Indoor Transmission of SARS-CoV-2 | Virus World | Scoop.it

It is essential to understand where and how SARS-CoV-2 is transmitted. Case reports were extracted from the local Municipal Health Commissions of 320 prefectural cities (municipalities) in China, not including Hubei province, between 4 January and 11 February 2020. We identified all outbreaks involving three or more cases and reviewed the major characteristics of the enclosed spaces in which the outbreaks were reported and associated indoor environmental issues. Results: Three hundred and eighteen outbreaks with three or more cases were identified, involving 1245 confirmed cases in 120 prefectural cities. We divided the venues in which the outbreaks occurred into six categories: homes, transport, food, entertainment, shopping, and miscellaneous. Among the identified outbreaks, 53.8% involved three cases, 26.4% involved four cases, and only 1.6% involved ten or more cases. Home outbreaks were the dominant category (254 of 318 outbreaks; 79.9%), followed by transport (108; 34.0%; note that many outbreaks involved more than one venue category). Most home outbreaks involved three to five cases. We identified only a single outbreak in an outdoor environment, which involved two cases....

 

The first salient feature of the 318 identified outbreaks that involved three or more cases is that they all occurred in indoor environments. Although this finding was expected, its significance has not been well recognised by the community and by policy makers. Indoors is where our lives and work are in modern civilisation. The transmission of respiratory infections such as SARS-CoV-2 from the infected to the susceptible is an indoor phenomenon. Our study does not rule out outdoor transmission of the virus. However, among our 7,324 identified cases in China with sufficient descriptions, only one outdoor outbreak involving two cases occurred in a village in Shangqiu, Henan. A 27-year-old man had a conversation outdoors with an individual who had returned from Wuhan on 25 January and had the onset of symptoms on 1 February. 

 

This study shows that the individual indoor environments in which we live and work are the most common venues in which the virus of the once-in-a-century-pandemic is transmitted among us. An individual infected in one building may infect others in the building(s) that he or she later visits.

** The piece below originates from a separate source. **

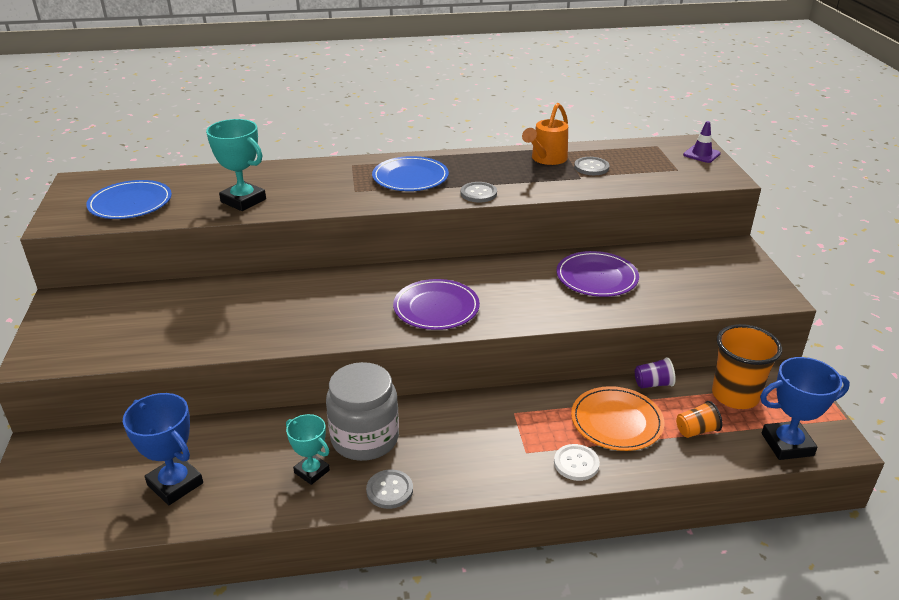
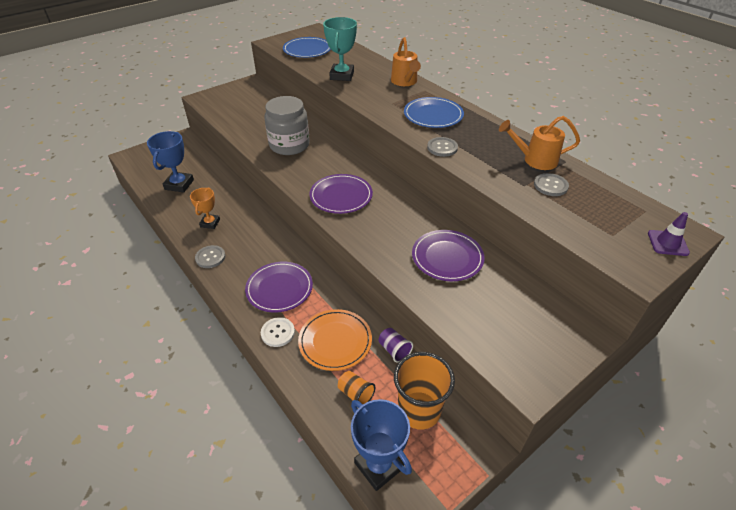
camera: 60 degrees right, 10 degrees up
(312, 471) = (210, 223): turquoise trophy -> orange trophy
(318, 169) = (405, 82): none -> orange watering can
(365, 438) = (247, 231): grey jar -> grey jar (289, 145)
(502, 440) = (279, 288): none -> purple plate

People are in constant contact as they move from one indoor space or building to another, which creates an indoor contact network through which a virus can spread.17 The buildings and transport cabins in various parts of the world are thus connected and facilitated the spread of the COVID-19 pandemic virus. In conclusion, all identified outbreaks of three or more cases occurred in an indoor environment, which confirms that sharing indoor space is a major SARS-CoV-2 infection risk.